We were painting leaves green
by milberg
A really wonderful piece on Badlands and Terrence Mallick, told entirely through quotes.
And every quote paints the brightest picture.
(I had so many thoughts reading this. I felt strangely liberated learning Sheen knew what he knew that day in his Mazda. It seems a rare thing, that kind of clarity in the midst of the now.)
SPACEK:
When Terry learned I could twirl, we went straight down to Hollywood Boulevard to a music store and bought a Starline baton. Lo and behold, I was in his back yard twirling my baton, never having imagined that that talent of mine would be useful in any way.
SHEEN:
Terry called one night and said, “I want you to play the part.” I had to get up very early the next morning to go to work, and I was driving along the Pacific Coast Highway in a little Mazda. I was listening to a Dylan album I was fond of, and the song “Desolation Row” was playing, and the sun was rising, and it hit me that I was going to play the role of my life. I had been a professional actor since I was eighteen. I was thirty-one, I had four children, I was struggling, doing a lot of television—a lot of bad, silly work just to make ends meet—and I wasn’t having any luck in features to speak of, and here was the part of my life. And I was overwhelmed, and I pulled off to the side of the road, and I wept uncontrollably.

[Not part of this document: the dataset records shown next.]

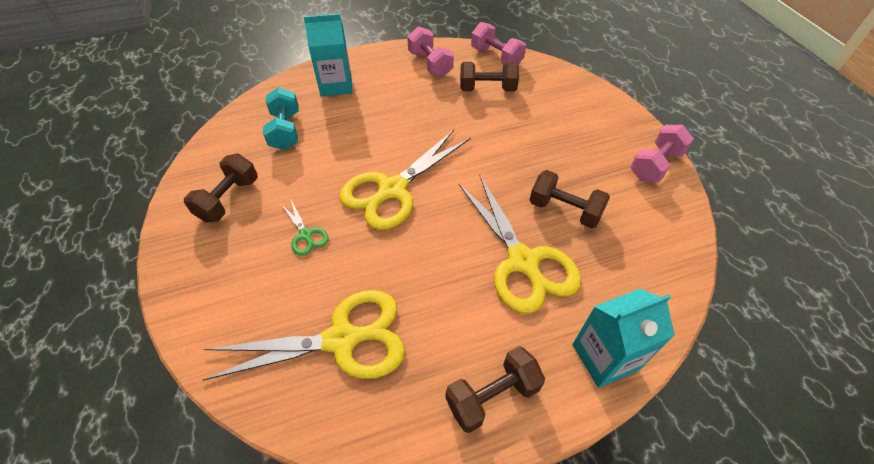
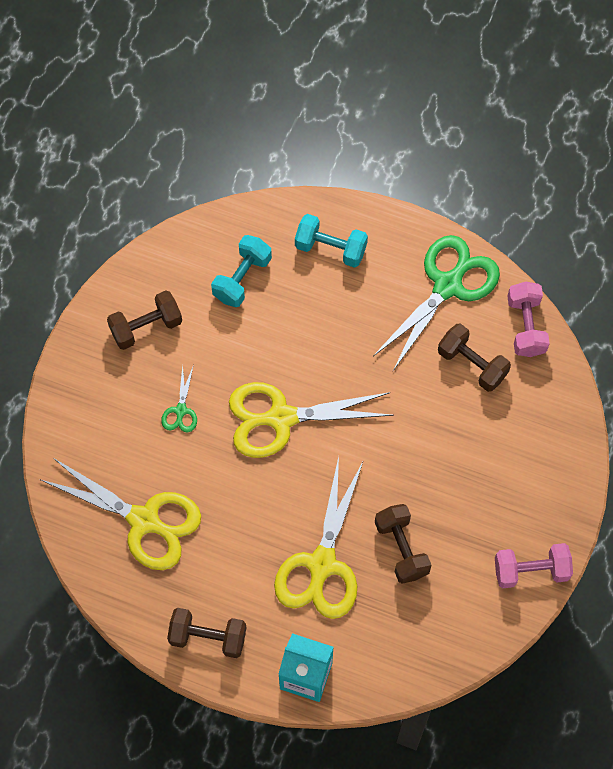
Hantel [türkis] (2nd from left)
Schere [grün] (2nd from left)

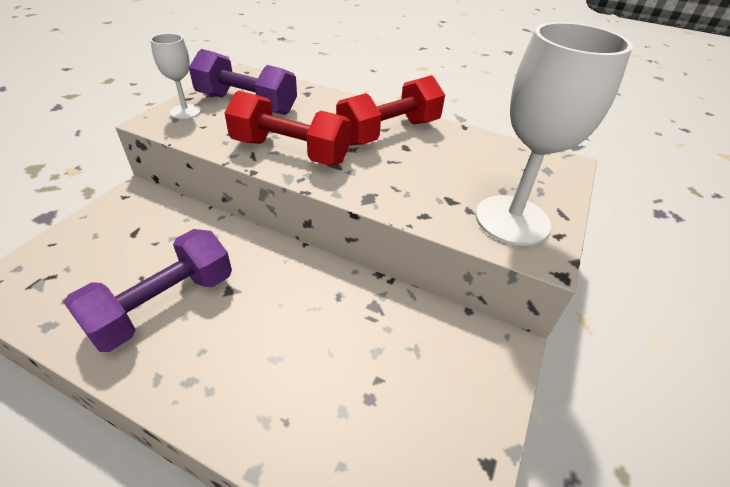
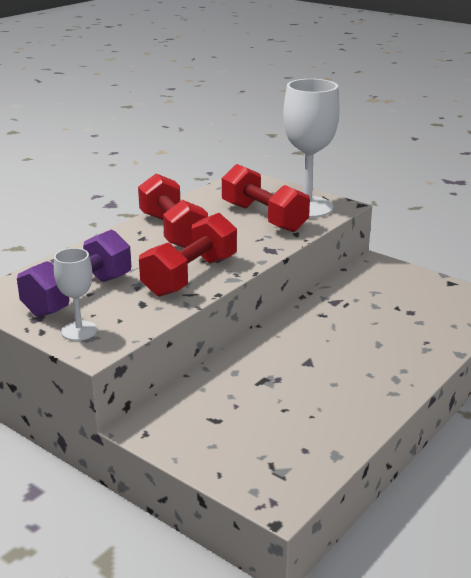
Hantel [lila] (1st from left in the first image)
Hantel [rot] (3rd from left)

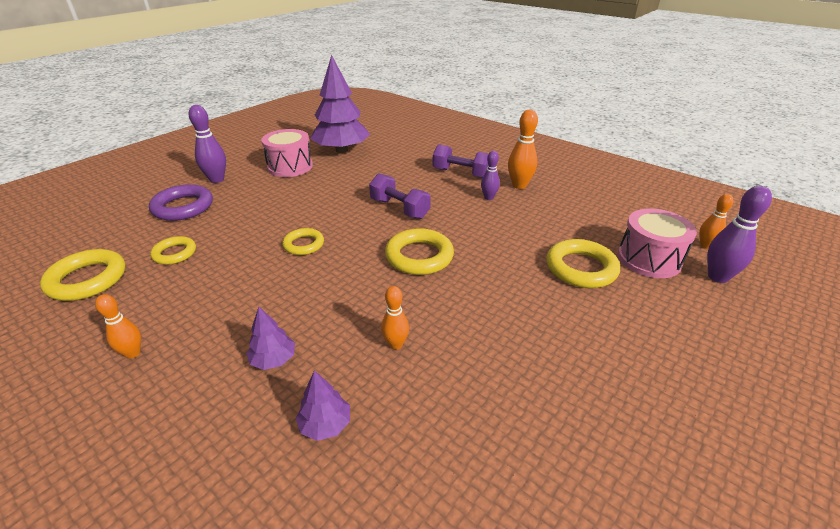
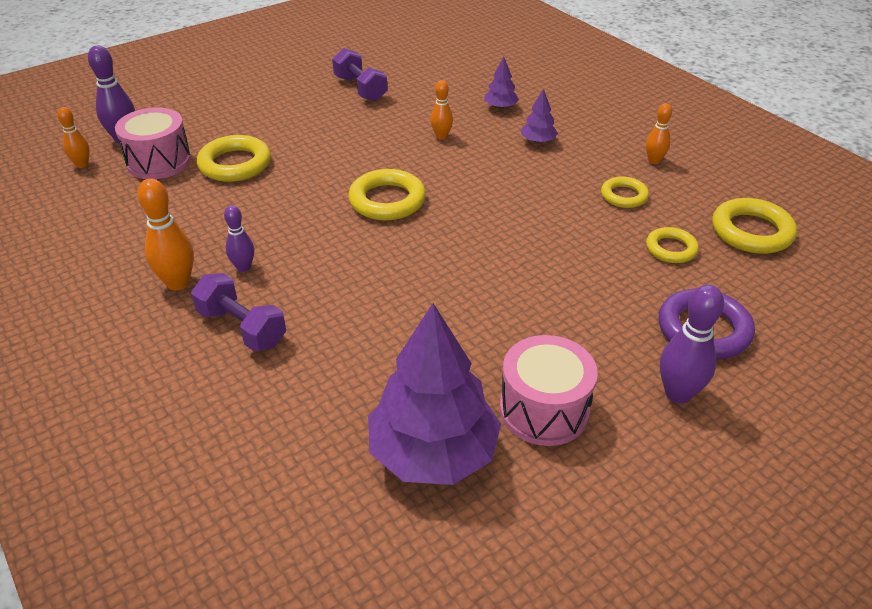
Ring [gelb] (3rd from left)
Hantel [lila] (2nd from left)

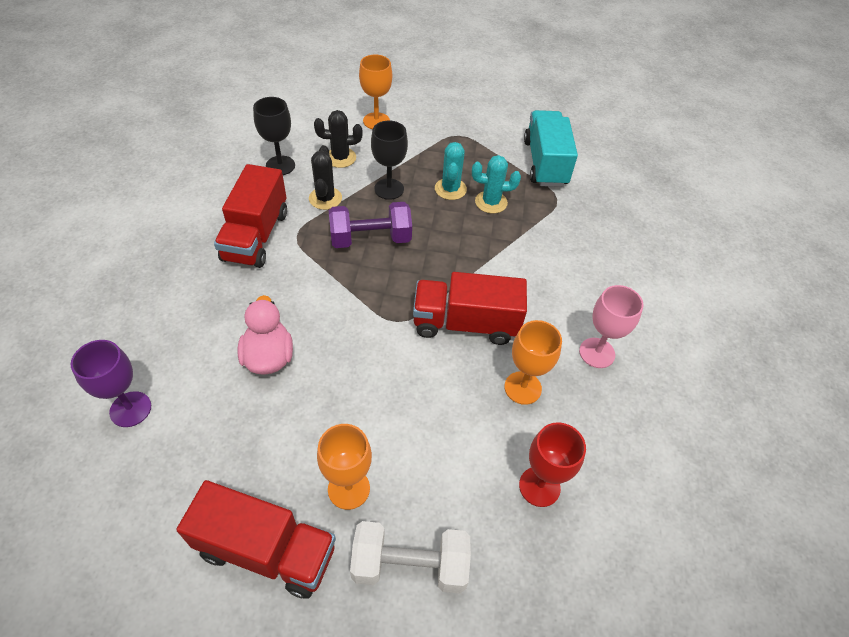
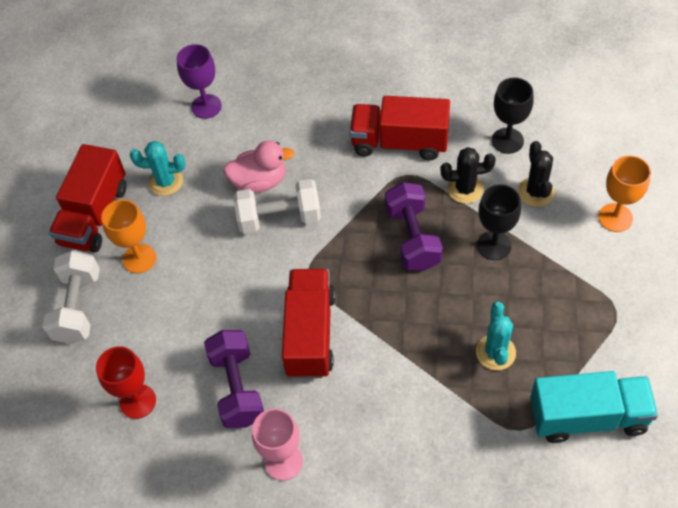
Hantel [weiß] (2nd from left)
Kaktus [türkis] (1st from left)
Hantel [lila] (1st from left)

JOAN MOCINE (art department):
He even knew what kind of linoleum he wanted in Sissy’s father’s house.
DOUG KNAPP (best boy):
On days they shot in shady areas, there was almost no lighting to be done. Terry would tell me, “Here, take the camera, go off and have fun! Just get pretty pictures!” He said he was looking for the shape of the land. The cloud cover in Colorado is sparse, and it moves quickly, and if you’re high enough and the land’s irregular enough, you get these patterns of shadow moving across the land.

MOCINE:
I remember there were people trying to take advantage of Terry because he’d never done a movie before. They would say, “You can’t do this,” or “There’s not enough light for that.” Terry would say, “I want to do it anyway.”
JACK FISK (art director):
Every time we finished shooting on a location or a set, he would say, “I might come back here and shoot something.” That meant we couldn’t do away with it. We had to maintain it. I remember at the end of the film, it had gotten to autumn and we were painting leaves green, because they had turned color.
DAVID THOMSON (film critic):
They’re a little bit like dogs that attack people and the film says: Well, yeah, dogs attack people sometimes. After all, the dog is close to the wolf and it’s in the breed’s history. Not much you can do about it—of course, you’re gonna have to shoot the dog someday. And the dog sort of knows that.